German World War II submarine

German submarine U-393 was a Type VIIC U-boat of Nazi Germany's Kriegsmarine during World War II.

She did not carry out any patrols and did not sink or damage any ships.

She was scuttled on 5 May 1945 in Flensburger Förde.

==Design==
German Type VIIC submarines were preceded by the shorter Type VIIB submarines. U-393 had a displacement of 769 t when at the surface and 871 t while submerged. She had a total length of 67.10 m, a pressure hull length of 50.50 m, a beam of 6.20 m, a height of 9.60 m, and a draught of 4.74 m. The submarine was powered by two Germaniawerft F46 four-stroke, six-cylinder supercharged diesel engines producing a total of 2800 to 3200 PS for use while surfaced, two Garbe, Lahmeyer & Co. RP 137/c double-acting electric motors producing a total of 750 PS for use while submerged. She had two shafts and two 1.23 m propellers. The boat was capable of operating at depths of up to 230 m.

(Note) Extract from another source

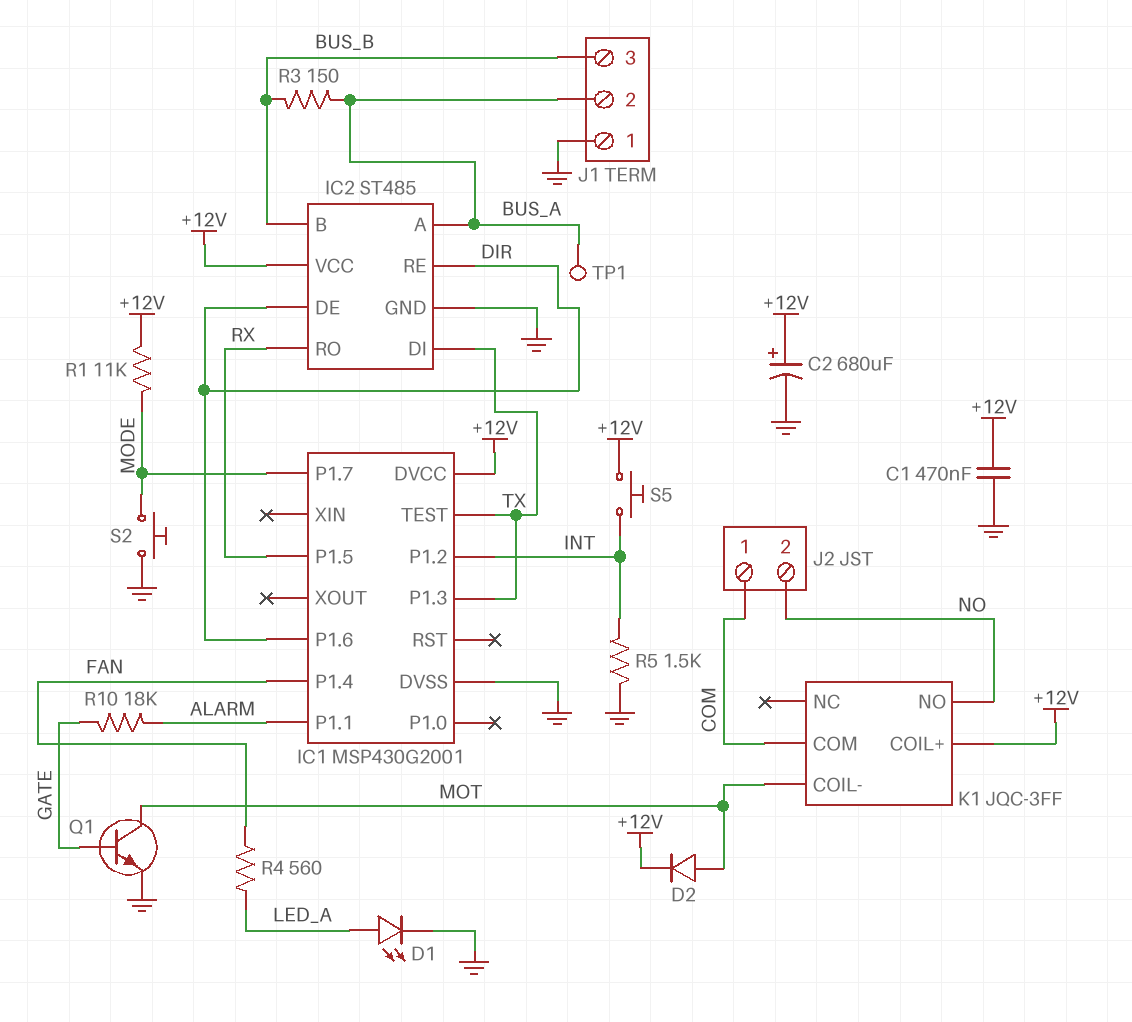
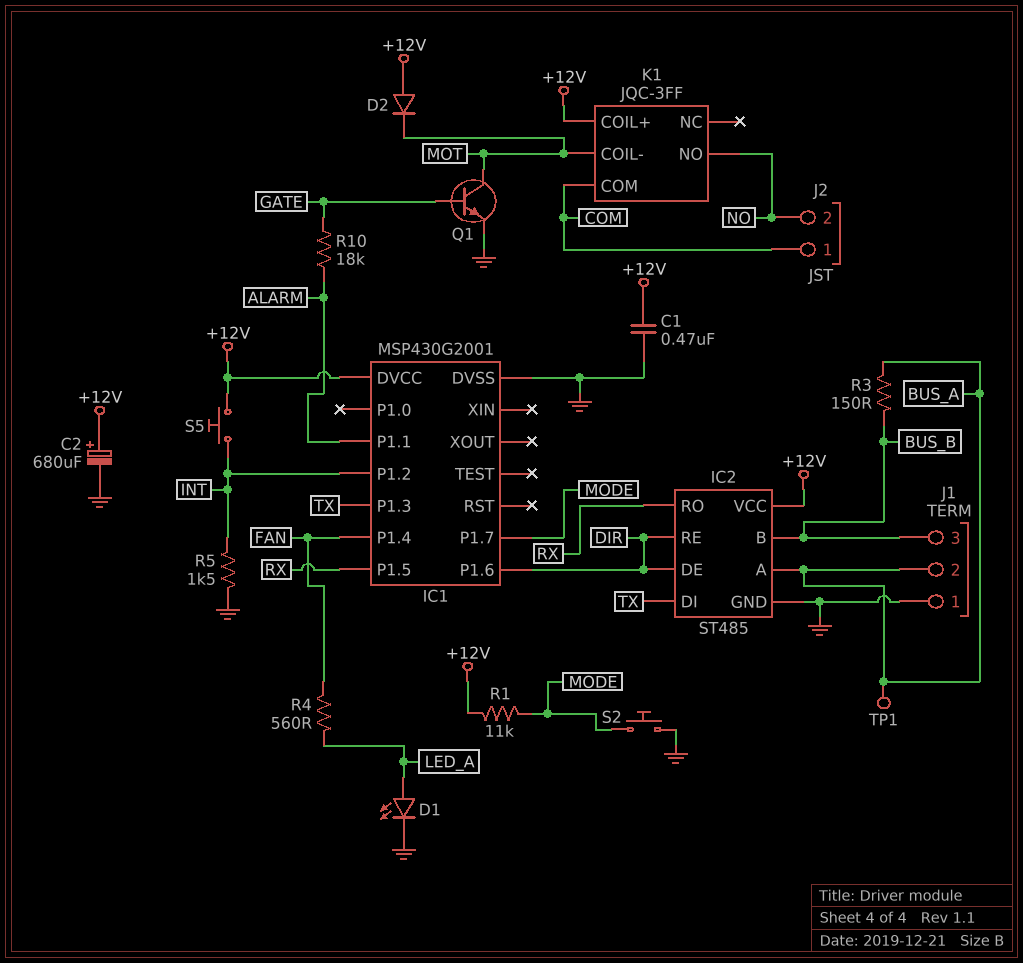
D2: diode (A MOT, K +12V) -> diode (A +12V, K MOT)
IC1 pin TEST: TX -> none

The submarine had a maximum surface speed of 17.7 kn and a maximum submerged speed of 7.6 kn. When submerged, the boat could operate for 80 nmi at 4 kn; when surfaced, she could travel 8500 nmi at 10 kn. U-393 was fitted with five 53.3 cm torpedo tubes (four fitted at the bow and one at the stern), fourteen torpedoes, one 8.8 cm SK C/35 naval gun, (220 rounds), one 3.7 cm Flak M42 and two twin 2 cm C/30 anti-aircraft guns. The boat had a complement of between forty-four and sixty.

==Service history==
The submarine was laid down on 8 April 1942 at the Howaldtswerke (yard) at Flensburg as yard number 25, launched on 15 May 1943 and commissioned on 3 July under the command of Oberleutnant zur See Alfred Radermacher.

She served with the 5th U-boat Flotilla from 3 July 1943 and the 24th flotilla as a trials vessel from 1 November 1944. She then came under the 5th flotilla once more from 1 April 1945.

===Fate===
U-393 was bombed by US aircraft in Geltinger Bucht on 4 May 1945. Two men were killed; there were an unknown number of survivors. She was scuttled the following day in the Flensburger Förde near the Fyn Islands.